Wildings Solicitors LLP
(Wildings Solicitors)
862-864 Washwood Heath Road, Birmingham
, B8 2NG
Recognised body
552128
Decision - Fined
Outcome: Fine
Outcome date: 5 June 2025
Published date: 5 June 2025
Firm details
No detail provided:
Outcome details
This outcome was reached by SRA decision.
Decision details
1. Agreed outcome
1.1 Wildings Solicitors LLP (the firm), a recognised body authorised and regulated by the Solicitors Regulation Authority (SRA), agrees to the following outcome to the investigation:
- Wildings Solicitors LLP is fined £8,061, under Rule 3.1(b) of the SRA Regulatory and Disciplinary Procedure Rules (RDPRs).
- to the publication of this agreement under Rule 9.2 of the RDPRs.

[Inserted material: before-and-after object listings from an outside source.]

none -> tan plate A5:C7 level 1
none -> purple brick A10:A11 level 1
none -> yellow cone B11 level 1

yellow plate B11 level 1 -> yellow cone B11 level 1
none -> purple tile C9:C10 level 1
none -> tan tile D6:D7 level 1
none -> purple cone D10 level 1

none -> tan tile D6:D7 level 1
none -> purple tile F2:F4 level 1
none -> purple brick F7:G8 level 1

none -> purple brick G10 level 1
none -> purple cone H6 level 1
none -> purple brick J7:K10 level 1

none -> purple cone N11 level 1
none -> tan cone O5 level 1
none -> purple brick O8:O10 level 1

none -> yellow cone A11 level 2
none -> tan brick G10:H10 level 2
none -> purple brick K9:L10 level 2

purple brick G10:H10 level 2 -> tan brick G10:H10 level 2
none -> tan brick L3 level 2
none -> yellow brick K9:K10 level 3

- Wildings Solicitors LLP will pay the costs of the investigation of £600, under Rule 10.1 and schedule 1 of the RDPRs.
2. Summary of Facts
2.1 We carried out an investigation into the firm following a review by our AML Proactive Supervision team.
2.2 Our investigation identified areas of concern in relation to the firm's compliance with the Money Laundering, Terrorist Financing (Information on the Payer) Regulations 2017 (MLRs 2017), the SRA Principles 2011, the SRA Code of Conduct 2011, the SRA Principles 2019 and the SRA Code of Conduct for Firms 2019.
3. Allegation
3.1 In six of the files reviewed, the firm failed to assess the level of risk, as required by Regulation 28(12) and Regulation 28(13) of the MLRs 2017.
4. Admissions
4.1 The firm admits, and the SRA accepts, that by failing to comply with the MLRs 2017, that it breached, for conduct up to 24 November 2019 (when the SRA Handbook 2011 was in force):
- Principle 6 of the SRA Principles 2011 – which states you must behave in a way that maintains the trust the public places in you and in the provisions of legal services.

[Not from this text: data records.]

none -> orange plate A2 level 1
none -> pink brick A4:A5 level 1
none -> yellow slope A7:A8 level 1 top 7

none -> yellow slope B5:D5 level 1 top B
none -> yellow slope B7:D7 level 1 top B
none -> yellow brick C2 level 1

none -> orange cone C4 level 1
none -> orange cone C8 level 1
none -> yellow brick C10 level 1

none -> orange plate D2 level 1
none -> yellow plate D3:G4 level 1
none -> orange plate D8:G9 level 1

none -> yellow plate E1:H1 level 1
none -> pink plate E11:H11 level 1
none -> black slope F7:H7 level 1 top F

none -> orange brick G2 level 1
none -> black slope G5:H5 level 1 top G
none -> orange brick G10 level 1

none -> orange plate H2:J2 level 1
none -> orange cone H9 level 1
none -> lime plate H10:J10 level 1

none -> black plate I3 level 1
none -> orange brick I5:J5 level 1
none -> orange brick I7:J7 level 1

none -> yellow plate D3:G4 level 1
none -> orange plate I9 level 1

- Principle 8 of the SRA Principles 2011 – which states you must run in your business or carry out your role in the business effectively and in accordance with proper governance and sound financial risk management principles.

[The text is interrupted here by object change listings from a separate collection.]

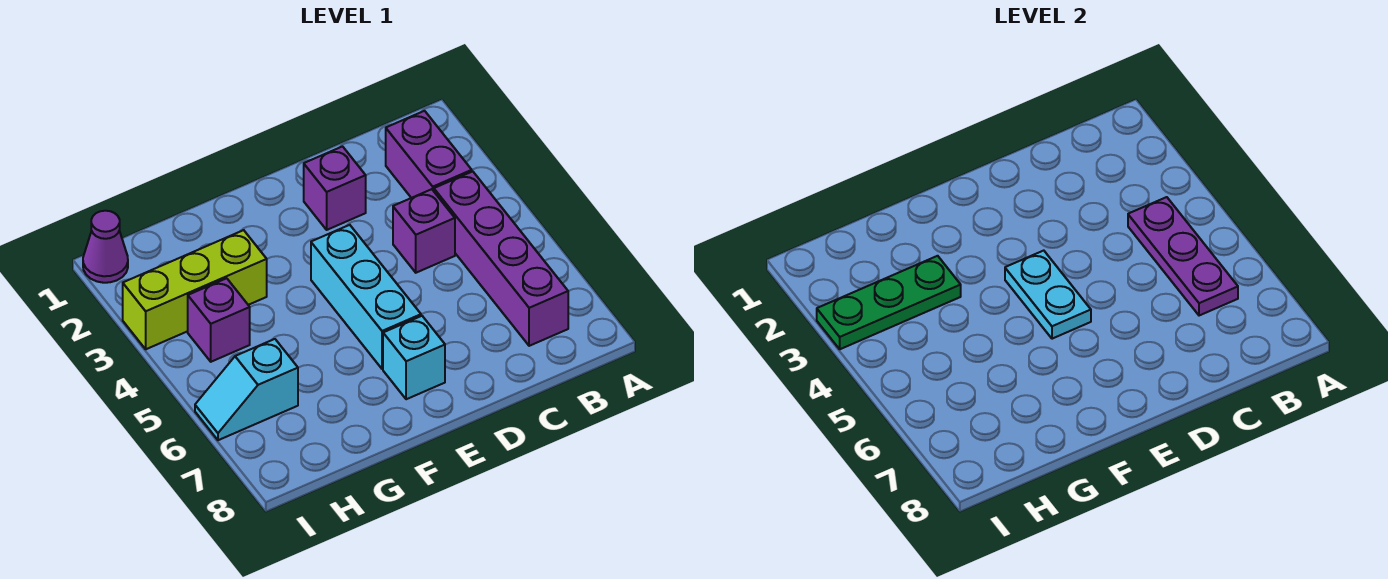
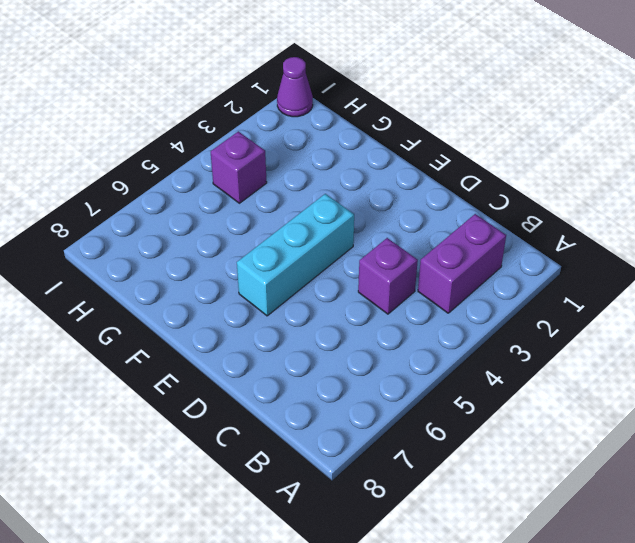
none -> purple brick B4:B7 level 1
none -> purple brick D2 level 1
none -> cyan brick E7 level 1

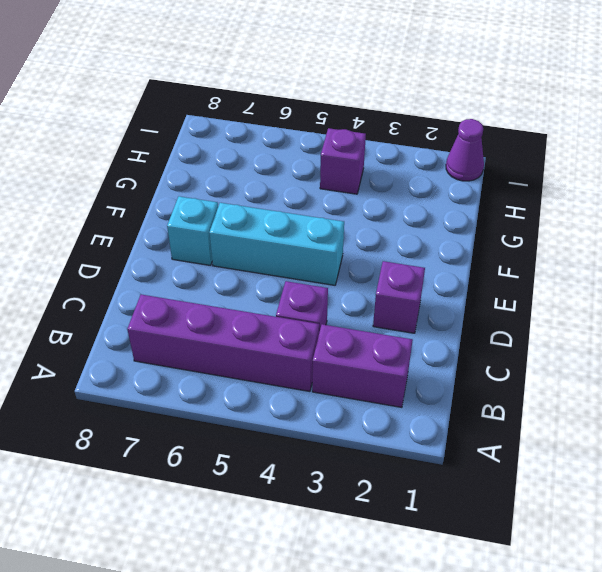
none -> lime brick G3:I3 level 1
none -> cyan slope H6:I6 level 1 top H
none -> purple plate B4:B6 level 2

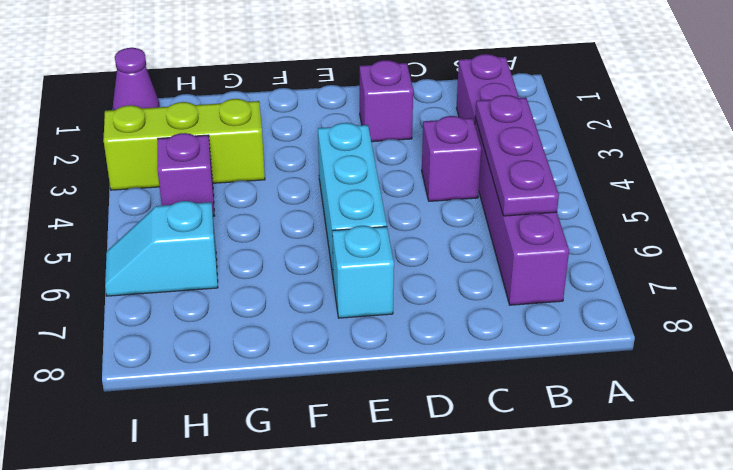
none -> cyan plate E4:E5 level 2
none -> green plate G3:I3 level 2

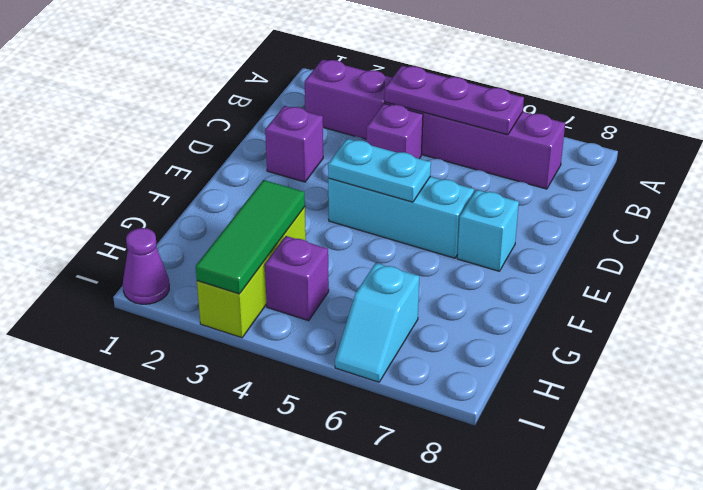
green tile G3:I3 level 2 -> green plate G3:I3 level 2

And the firm failed to achieve:
- Outcome 7.2 of the SRA Code of Conduct 2011 – which states you have effective systems and controls in place to achieve and comply with all the Principles, rules and outcomes and other requirements of the Handbook, where applicable.
- Outcome 7.5 of the SRA Code of Conduct 2011 – which states you comply with legislation applicable to your business, including anti-money laundering and data protection legislation.
And from 25 November 2019 (when the SRA Standards and Regulations came into force) until 15 November 2024:
- Principle 2 of the SRA Principles 2019 – which states you act in a way that upholds public trust and confidence in the solicitors' profession and in legal services provided by authorised persons.
- Paragraph 2.1(a) of the SRA Code of Conduct for Firms 2019 – which states you have effective governance structures, arrangements, systems and controls in place that ensure you comply with all the SRA's regulatory arrangements, as well as with other regulatory and legislative requirements, which apply to you.
- Paragraph 3.1 of the SRA Code of Conduct for Firms 2019 – which states that you keep up to date with and follow the law and regulation governing the way you work.
5. Why a fine is an appropriate outcome
5.1 The SRA's Enforcement Strategy sets out its approach to the use of its enforcement powers where there has been a failure to meet its standards or requirements.
5.2 When considering the appropriate sanctions and controls in this matter, the SRA has taken into account the admissions made by the firm and the following mitigation:
- There is no evidence of harm to consumers, or third parties, and our view is that the risk of repetition is low.
- The firm took steps to rectify its failures and has since implemented a client and matter risk assessment (CMRA) process, which is now compliant with the MLRs 2017, and the published LSAG and SRA guidance.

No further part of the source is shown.